Cybersecurity researchers today disclosed a new kind of modular backdoor that targets point-of-sale (POS) restaurant management software from Oracle in an attempt to pilfer sensitive payment information stored in the devices.
The backdoor — dubbed “ModPipe” — impacts Oracle MICROS Restaurant Enterprise Series (RES) 3700 POS systems, widely used software suite restaurants, and hospitality establishments to efficiently handle POS, inventory, and labor management, deployed in restaurant and hospitality sectors primarily in the US.
“What makes the backdoor distinctive are its downloadable modules and their capabilities, as it contains a custom algorithm designed to gather RES 3700 POS database passwords by decrypting them from Windows registry values,” ESET researchers said in an analysis.
“Exfiltrated credentials allow ModPipe’s operators access to database contents, including various definitions and configuration, status tables and information about POS transactions.”
It’s worth noting that details such as credit card numbers and expiration dates are protected behind encryption barriers in RES 3700, thus limiting the amount of valuable information viable for further misuse, although the researchers posit that the actor behind the attacks could be in possession of a second downloadable module to decrypt the contents of the database.

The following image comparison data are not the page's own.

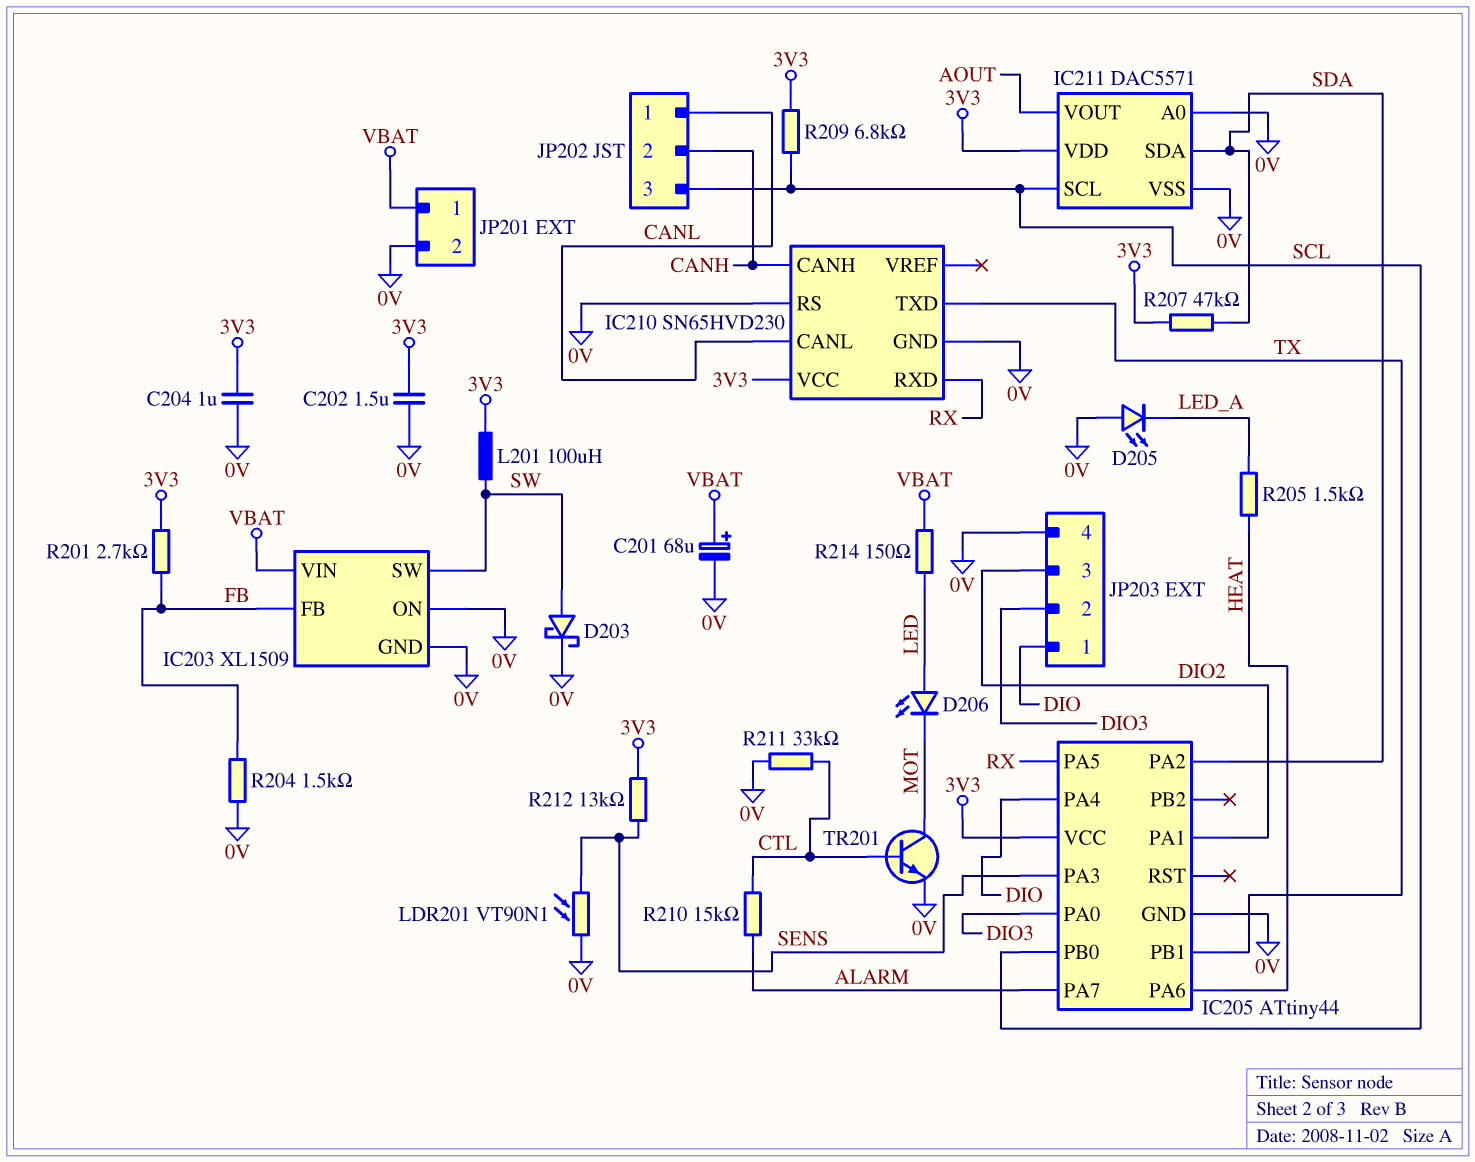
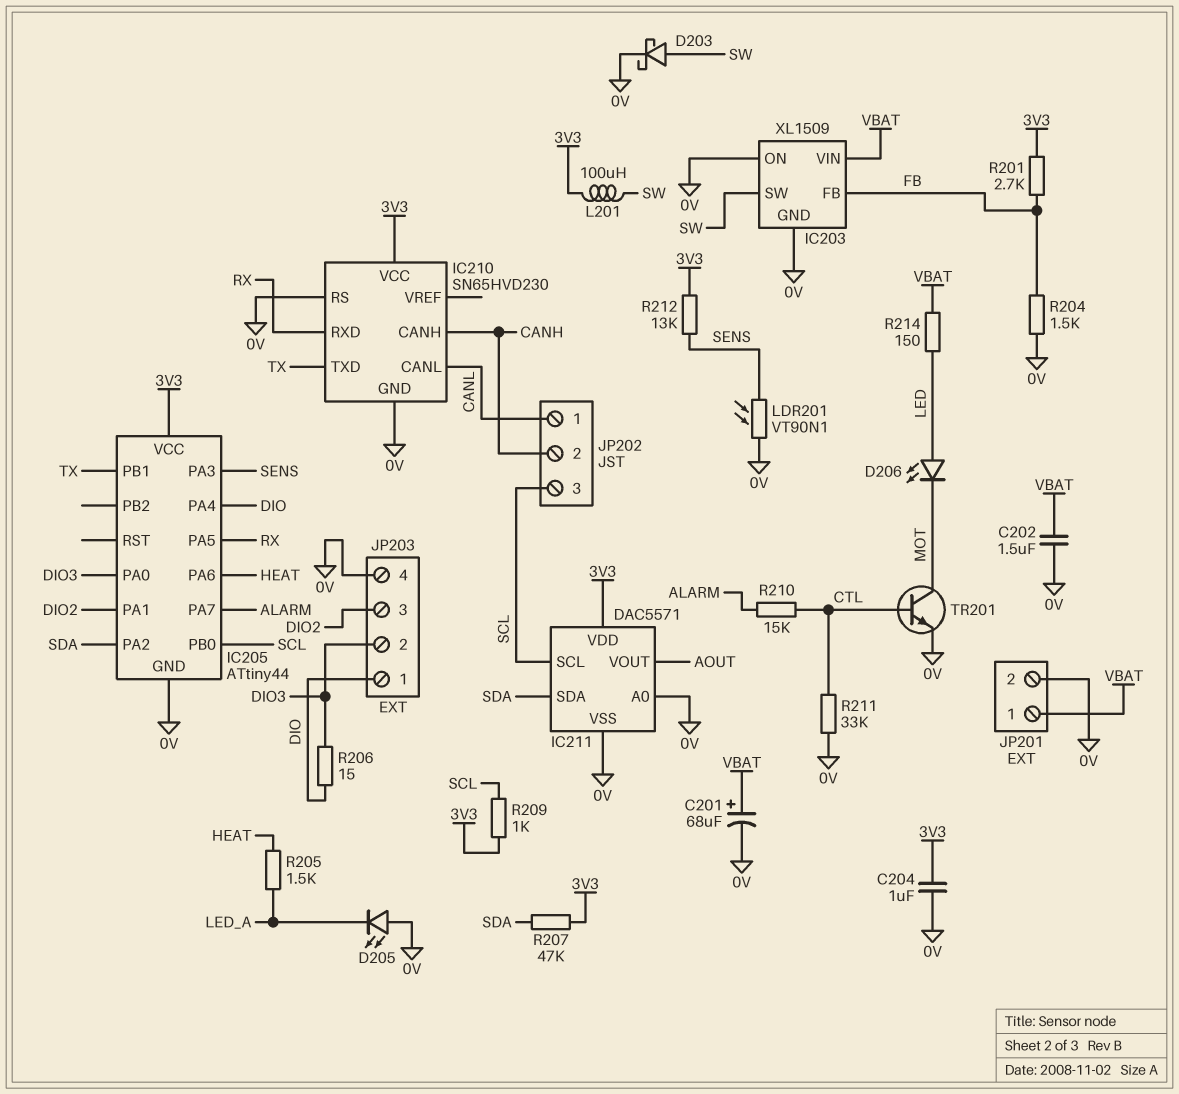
C202: 1.5uF (0V, 3V3) -> 1.5uF (0V, VBAT)
R206: none -> 15 (DIO, DIO3)
R209: 6.8k (3V3, SCL) -> 1k (3V3, SCL)

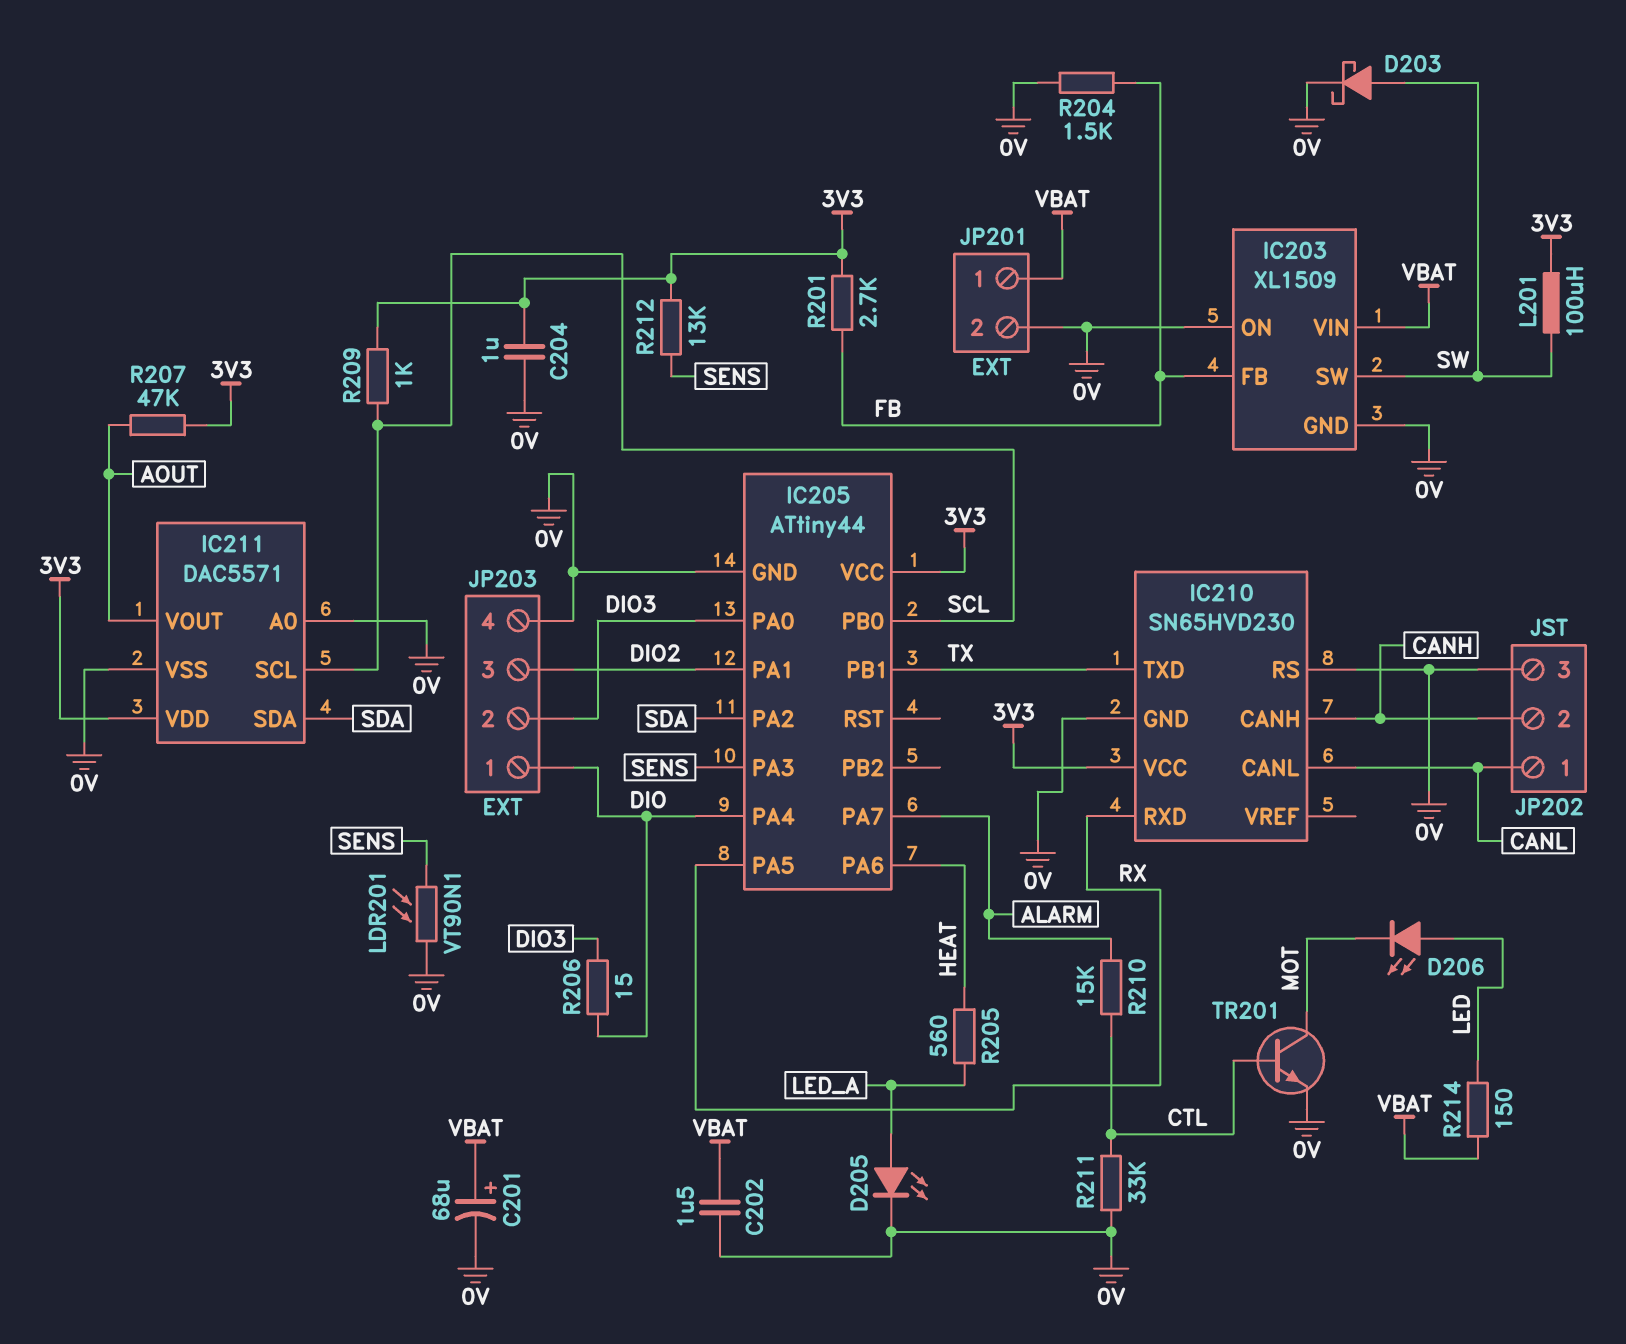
D205: LED (A 0V, K LED_A) -> LED (A LED_A, K 0V)
JP202 pin 3: SCL -> 0V
R205: 1.5k (HEAT, LED_A) -> 560 (HEAT, LED_A)
R207: 47k (3V3, SDA) -> 47k (3V3, AOUT)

The ModPipe infrastructure consists of an initial dropper that’s used to install a persistent loader, which then unpacks and loads the next-stage payload — the main malware module that’s used to establish communications with other “downloadable” modules and the command-and-control (C2) server via a standalone networking module.
Chief among the downloadable modules include “GetMicInfo,” a component that can intercept and decrypt database passwords using a special algorithm, which ESET researchers theorize could have been implemented either by reverse-engineering the cryptographic libraries or by making use of the encryption implementation specifics obtained in the aftermath of a data breach at Oracle’s MICROS POS division in 2016.
A second module called “ModScan 2.20” is devoted to collecting additional information about the installed POS system (e.g., version, database server data), while another module by the name of “Proclist” gathers details about currently running processes.
“ModPipe’s architecture, modules and their capabilities also indicate that its writers have extensive knowledge of the targeted RES 3700 POS software,” the researchers said. “The proficiency of the operators could stem from multiple scenarios, including stealing and reverse engineering the proprietary software product, misusing its leaked parts or buying code from an underground market.”
Businesses in the hospitality sector that are using the RES 3700 POS are advised to update to the latest version of the software as well as use devices that run updated versions of the underlying operating system.